Although there have been a total of 11 attacks in a 12-month period, Wuthrich said that investigators are unsure how, or even if the incidents are connected. The problem is that the nature of the attacks is often in remote areas and a good guess is that vandals are dressed as utility workers. This has made it difficult to identify suspects.
I understand that cables can accidently be cut since it happened in my neighborhood. Con Edison was working on a corner and accidently cut the fiber optic cables providing service to my area. All of the cables in Manhattan are housed next to each other, so cutting a little too far or slipping is always a possibility.
However, 11 separate instances within a vault seem like a completely different situation. According to the FBI these fiber optic cable lines have been intentionally severed in at least 10 Bay Area cities, including Fremont, Berkeley, San Jose and Walnut Creek. Wuthrich said, "When it affects multiple companies and cities, it does become disturbing. We definitely need the public's assistance."
JJ Thompson, the CEO of Rook Security, a security consulting and services provider in Indianapolis, said, "When it's situations that are scattered all in one geography, that raises the possibility that they are testing out capabilities, response times and impact. That is a security person's nightmare."

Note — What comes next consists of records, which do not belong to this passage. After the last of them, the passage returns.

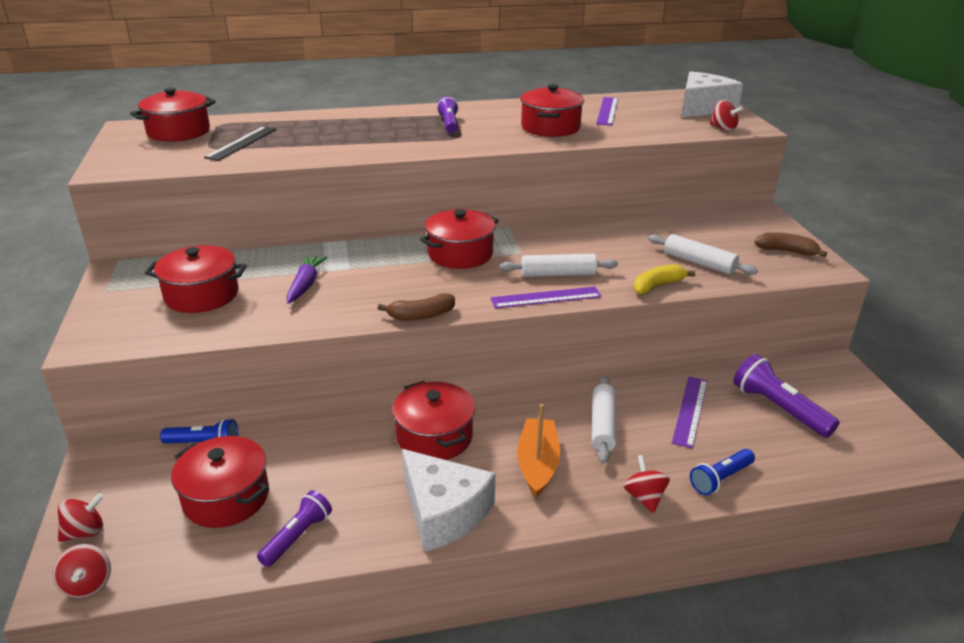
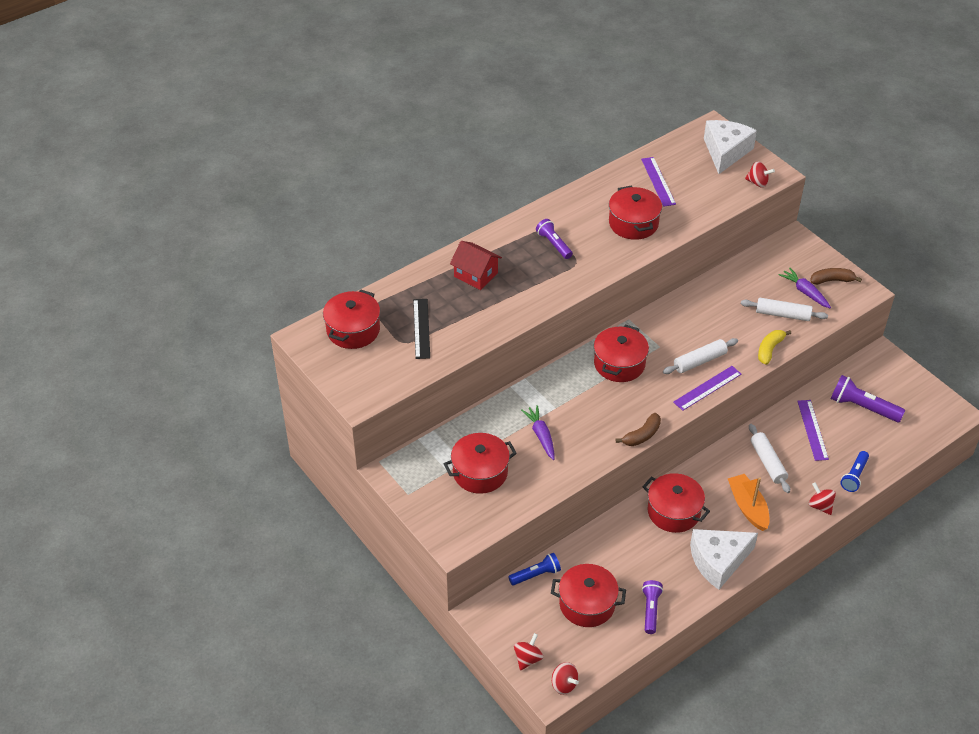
camera: 25 degrees left, 15 degrees up
(345, 126) = (476, 275): none -> red house
(444, 512) = (718, 561): white cheese -> white cheese turned 135 degrees clockwise
(743, 252) = (805, 292): none -> purple carrot

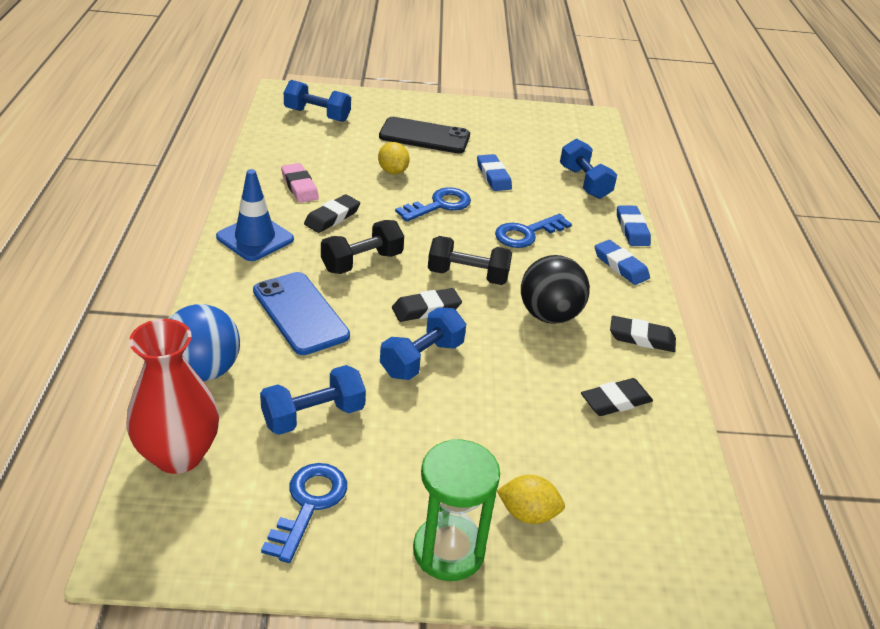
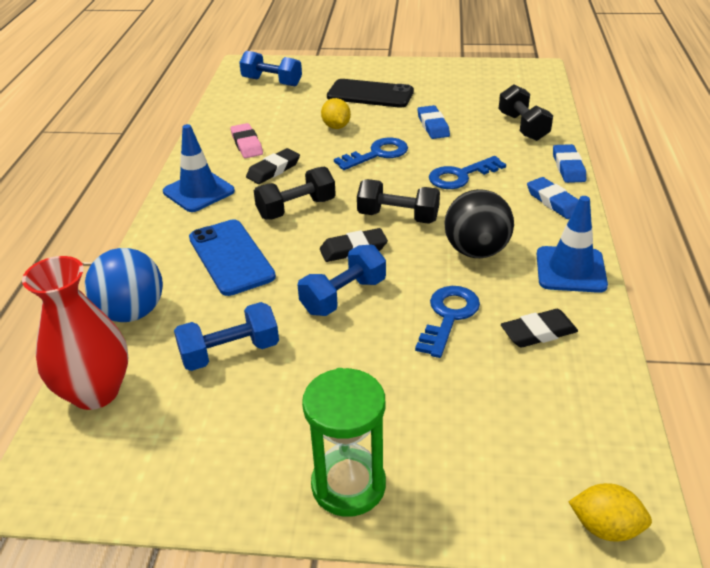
camera: 10 degrees right, 0 degrees up
(309, 504) = (213, 438): blue key -> blue key (449, 316)
(528, 514) = (435, 447): yellow lemon -> yellow lemon (605, 527)
(584, 182) = (523, 127): blue dumbbell -> black dumbbell
(641, 338) = (570, 270): black eraser -> blue traffic cone

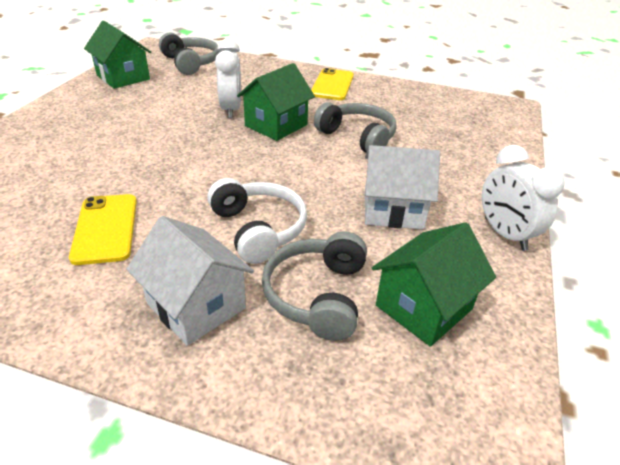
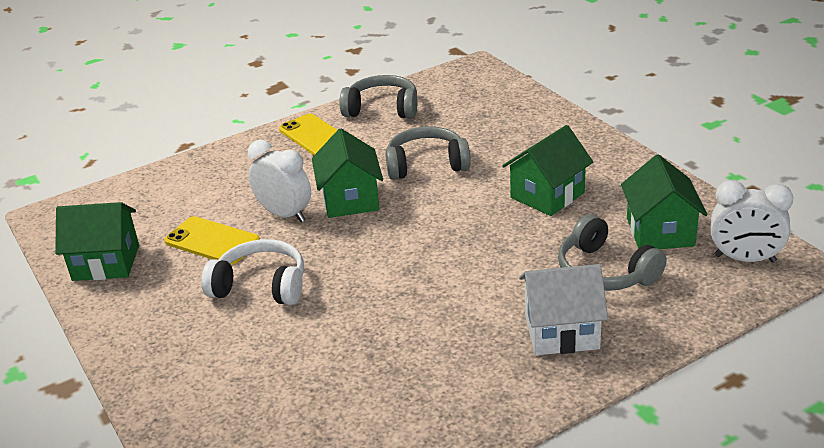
camera: 45 degrees left, 5 degrees down
(106, 228) = (411, 352): yellow phone -> yellow phone (212, 241)
(190, 63) = (136, 204): grey headphones -> grey headphones (382, 109)
(258, 229) = (501, 270): white headphones -> white headphones (261, 286)
(393, 210) = (547, 195): white house -> green house
(504, 234) = (625, 161): white clock -> white clock (745, 259)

Unfortunately, since this is considered to be an ongoing investigation, the FBI is not really able to discuss any of the details. The one thing that we can assume is that the people who cut the lines came prepared for the job. Fiber optic cables are usually enclosed in tough flexible conduit, which means certain tools are required.
If, as Thompson suggests, capabilities are being tested, does this mean that we can expect more tests in the future? Different companies have thousands of these types of vaults, so does that make them all vulnerable?
The area has been a hotbed for such attacks over recent years. Fiber-optic cables at four California locations were clipped on April 9, 2009, affecting more than 50,000 people in Santa Clara, Santa Cruz and San Benito counties.
On April 16, 2013, suspects cut cables and opened fire on electrical transformers outside San Jose, causing more than $15 million in damage. According to the FBI, the incidences which have occurred over the past year are unconnected to the sniper attack on the Metcalf substation.